Christine ⌂, Wednesday, 14.02.2007, 10:35 (vor 6437 Tagen) @ Christine

Hallo zusammen,

als ich beim BVerG im Eingang stand, dachte ich zunächst, es läge eine terroristische Bedrohung vor. Ich musste meinen Mantel und die Handtasche in eine Kiste legen, welche durchleuchtet wurden. Danach ging ich, ähnlich beim Flughafen durch ein "Tor", welches wohl anzeigen solle, ob ich metallische Gegenstände mitführe und trotzdem wurde ich noch komplett abgetastet. Danach gab es allerdings einen kleinen Aufstand, da man beim röntgen ein Taschenmesser gefunden hatte. Da ich zu Hause alles wesentliche in eine kleine Handtasche geräumt hatte, behauptete ich, ein solches nicht dabei zu haben, was man mir nicht abnahm. Erst nach langem hin und her stellte sich heraus, das ich an meinem Schlüsselbund, der separat in der Kiste lag, ein kleines Taschenmesser hatte, was ich aber in der Aufregung vergessen hatte. Selbstverständlich musste ich dieses dann abgeben und durfte es mir nach der Sitzung wiederholen.

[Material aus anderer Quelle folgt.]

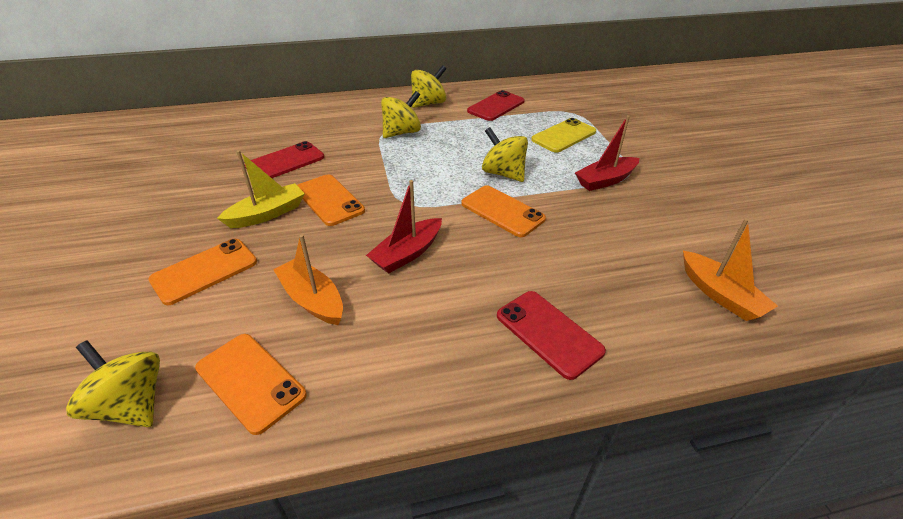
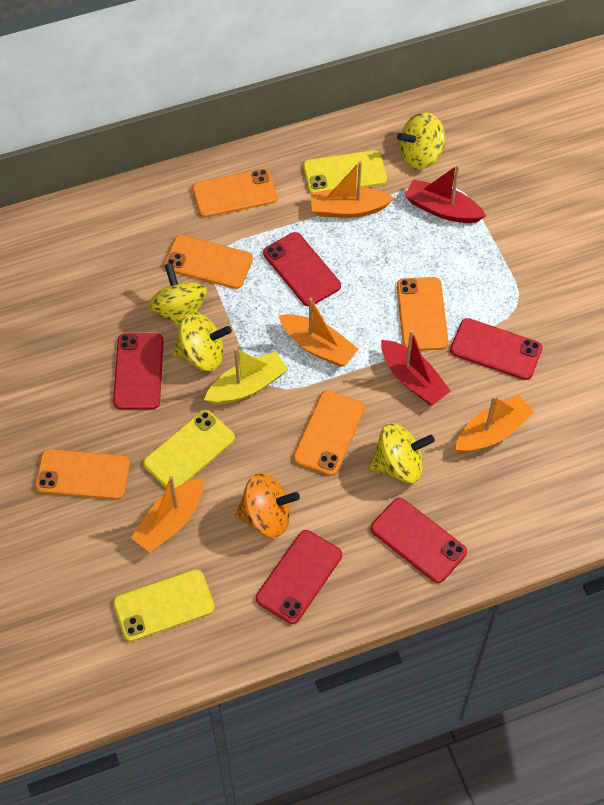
orange boat: 2 -> 4
orange phone: 4 -> 5
orange spinning top: 0 -> 1
red phone: 3 -> 5
yellow phone: 1 -> 3

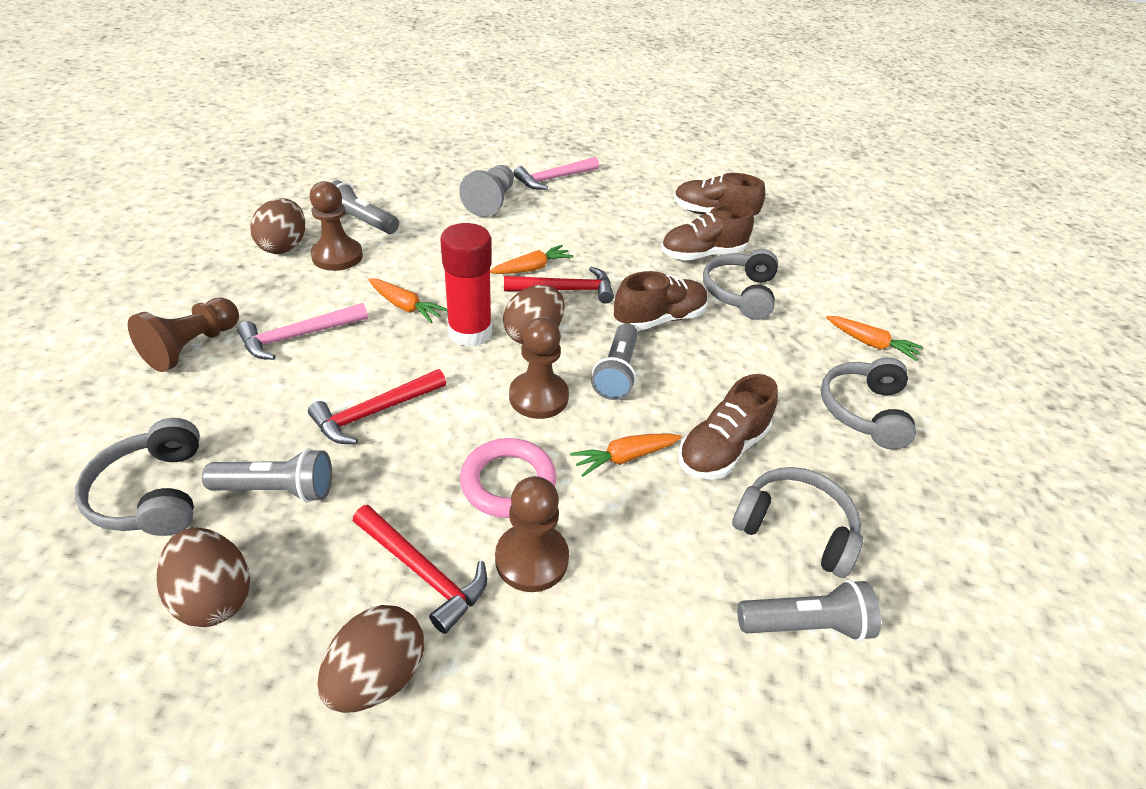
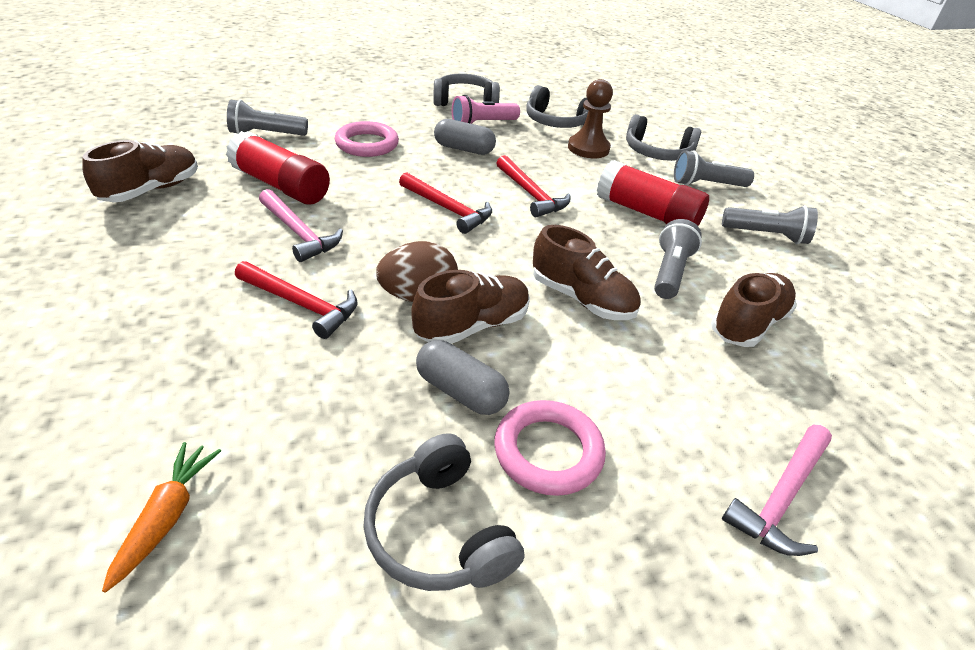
brown egg: 4 -> 1
brown pawn: 4 -> 1
grey capsule: 0 -> 2
grey pawn: 1 -> 0
orange carrot: 4 -> 1
pink flashlight: 0 -> 1
pink ring: 1 -> 2
red glue stick: 1 -> 2

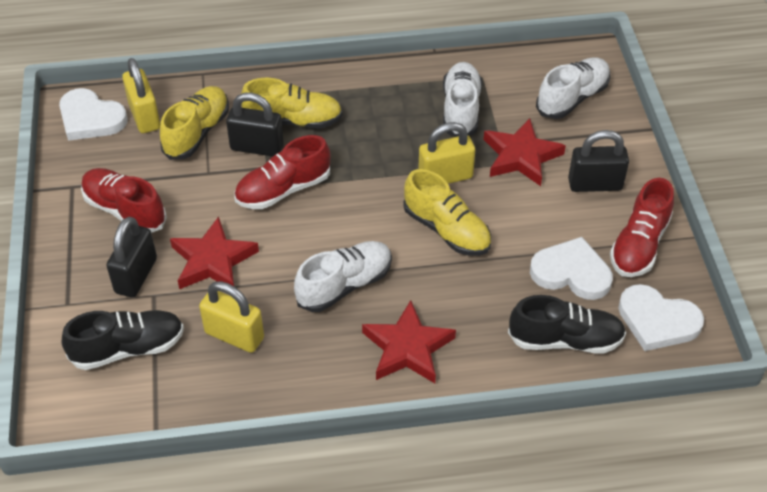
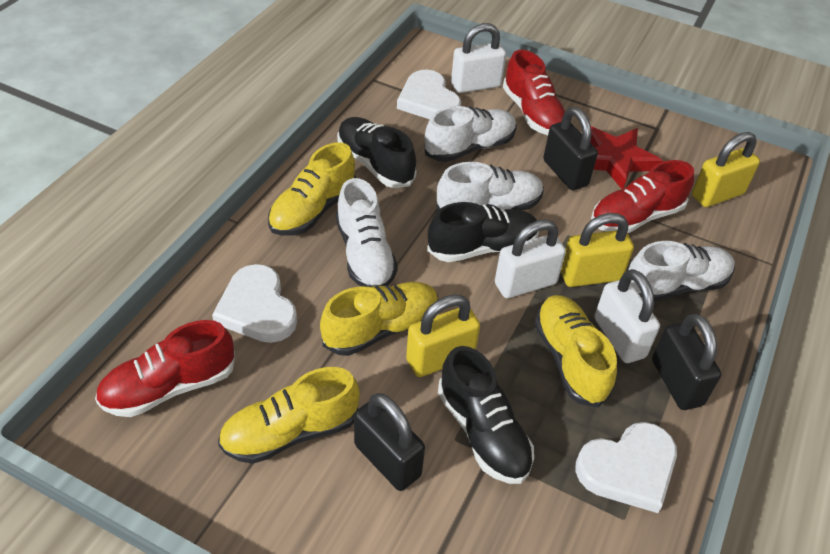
black shoe: 2 -> 3
red star: 3 -> 1
white padlock: 0 -> 3
white shoe: 3 -> 4
yellow shoe: 3 -> 4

Im Eingangsbereich hatte ich dann ein paar kurze Gespräche u.a. mit dem RA und dem Vater des Beschwerdeführers. Letzterer erzählte mir, das sie regelmäßigen Kontakt zu dem Kind hätten, was ich natürlich toll fand und naiv annahm, das diese Mutter wohl eine Ausnahme wäre, da sie dieses zulassen würde. Es stellte sich dann aber heraus, das wohl allein das Geld ausschlaggebend für diese "Wohltat" war/ist. Der "Vater" und dessen Eltern besitzen wohl genug Geld, so das diese neben dem Unterhalt des Vaters von 316 EUR auch noch diverse Anschaffungen, Urlaubsreisen etc. finanzieren. Auch scheint ein beträchtliches Erbe anzustehen, welches das Kind auf jeden Fall nach Ableben der Erblasser erhalten wird.
Während Kameraleute, Journalisten und Verfahrensbeteiligte bereits in den Gerichtssaal durften, mussten Besucher in der Eingangshalle warten, so das weitere Gespräche nicht möglich waren und meine Ungeduld reichlich strapaziert wurde.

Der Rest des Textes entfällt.